Astrónomos Observam Ecos da Erupção de Eta Carinae (1837-1858)

A estrela Eta (η) da constelação da Quilha (Carina), conhecida vulgarmente pelo nome de Eta Carinae, é uma das mais brilhantes e maciças da nossa galáxia. Situa-se a cerca de 7500 anos-luz, no centro de um gigantesco complexo HII (nuvens de hidrogénio ionizado pela radiação ultravioleta de estrelas jovens e maciças) conhecido pelo nome de nebulosa de Carina. É perfeitamente visível a olho nú num local escuro e é espectacular quando vista com qualquer instrumento de observação, mesmo através de uns modestos binóculos. Infelizmente só é visível em latitudes inferiores a 30 graus norte, o que estraga o espectáculo aos portugueses mas certamente faz muito felizes os nossos amigos brasileiros.


(A nebulosa de Carina. Crédito: Digitized Sky Survey (DSS), STScI/AURA, Palomar/Caltech, and UKSTU/AAO)


(Uma secção da nebulosa de Carina, NGC3372, com a posição de Eta Carinae assinalada. Crédito: NASA, ESA, N. Smith (University of California, Berkeley), and The Hubble Heritage Team (STScI/AURA))

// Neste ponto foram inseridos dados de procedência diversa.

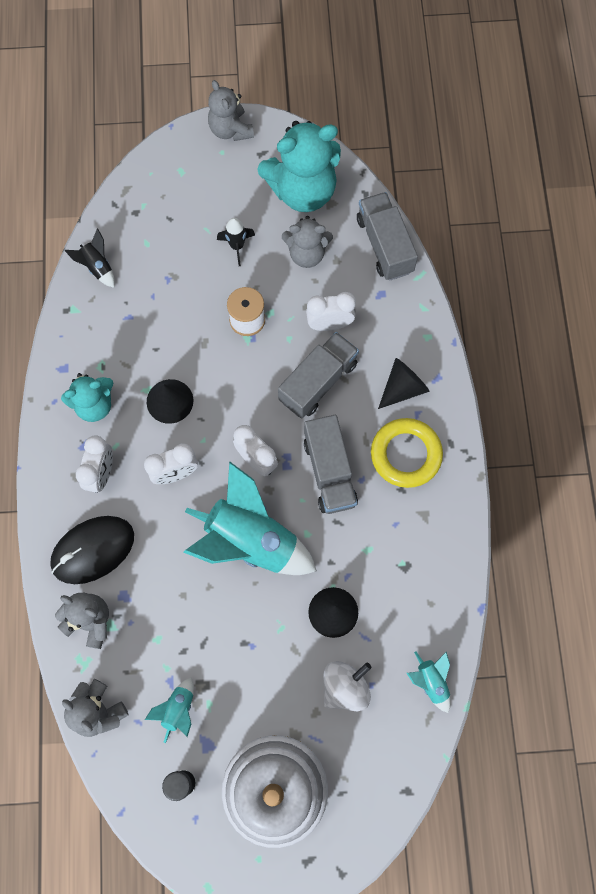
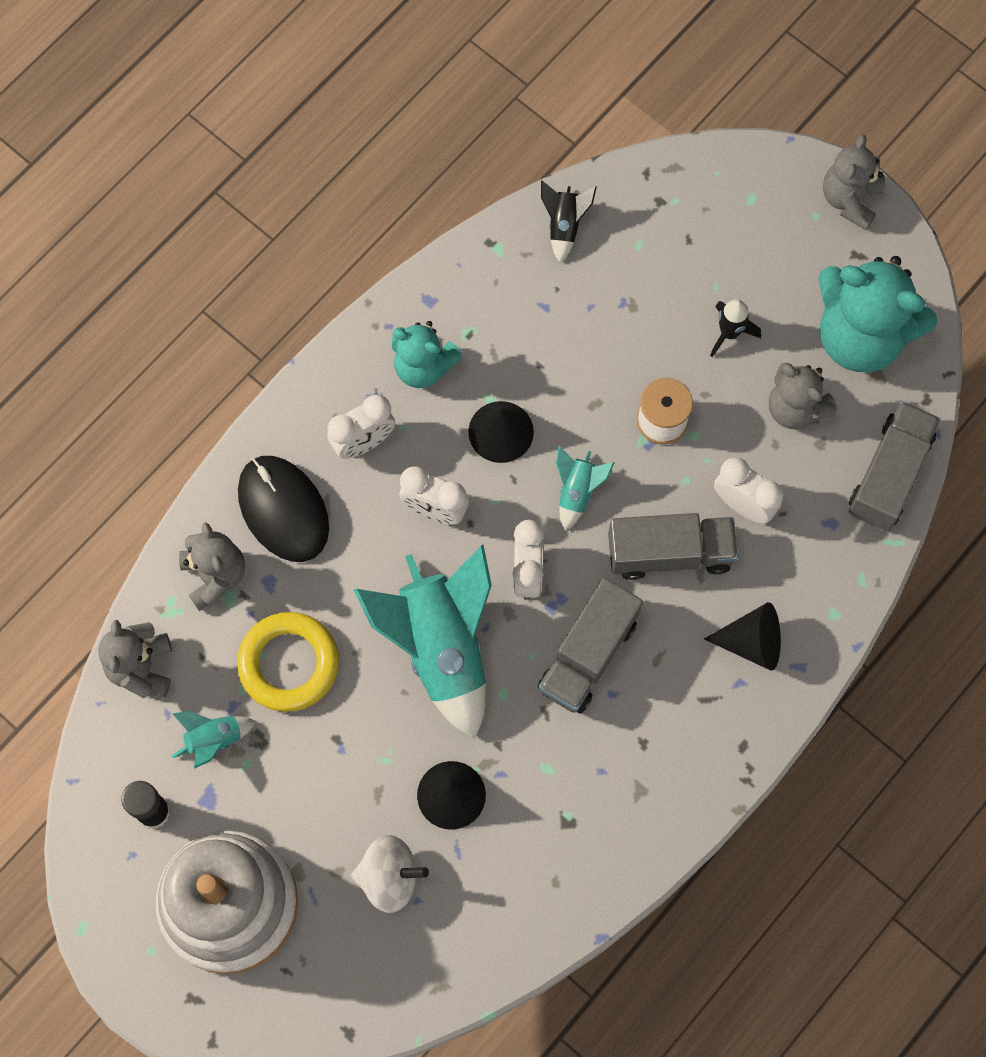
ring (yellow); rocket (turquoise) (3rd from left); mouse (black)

Eta Carinae é na realidade um sistema binário, uma descoberta relativamente recente. A componente primária é um verdadeiro colosso, com uma massa estimada à nascença de cerca de 150 vezes a massa do Sol. A elevada massa permite-lhe realizar reacções nucleares a um ritmo muito superior ao de estrelas menos maciças, libertando mais energia do seu interior, o que contribui para a sua luminosidade muito elevada, nada mais nada menos do que 5 milhões de vezes a do Sol, quando consideramos todo o espectro electromagnético ! Pouco se sabe da componente secundária mas pensa-se que poderá ser uma estrela do tipo Wolf-Rayet com cerca de 30 vezes a massa solar, muito quente, e dotada de um vento estelar poderoso (electrões, protões e iões atómicos ejectados a grande velocidade pela estrela). No periastro das suas órbitas em torno do centro de gravidade comum, os ventos estelares das duas estrelas interagem violentamente libertando formas de radiação dura como raios X.

A massa elevadíssima da componente primária do sistema e o consequente fluxo prodigioso de energia por ela gerado tornam-na instável. A pressão exercida pela radiação, proveniente das reacções de fusão no seu interior, nas camadas mais exteriores da estrela é tão forte que o seu equilíbrio hidroestático (entre a gravidade que tenta comprimi-la, e a pressão interna que tenta expandi-la) é permanentemente posto em causa. Esta instabilidade pode resultar em episódios notáveis que envolvem uma reconfiguração da estrutura interna da estrela, associada à perda de uma parte substancial da sua massa. A estrela tenta livrar-se de algum “lastro” numa tentativa desesperada de assegurar a sua estabilidade.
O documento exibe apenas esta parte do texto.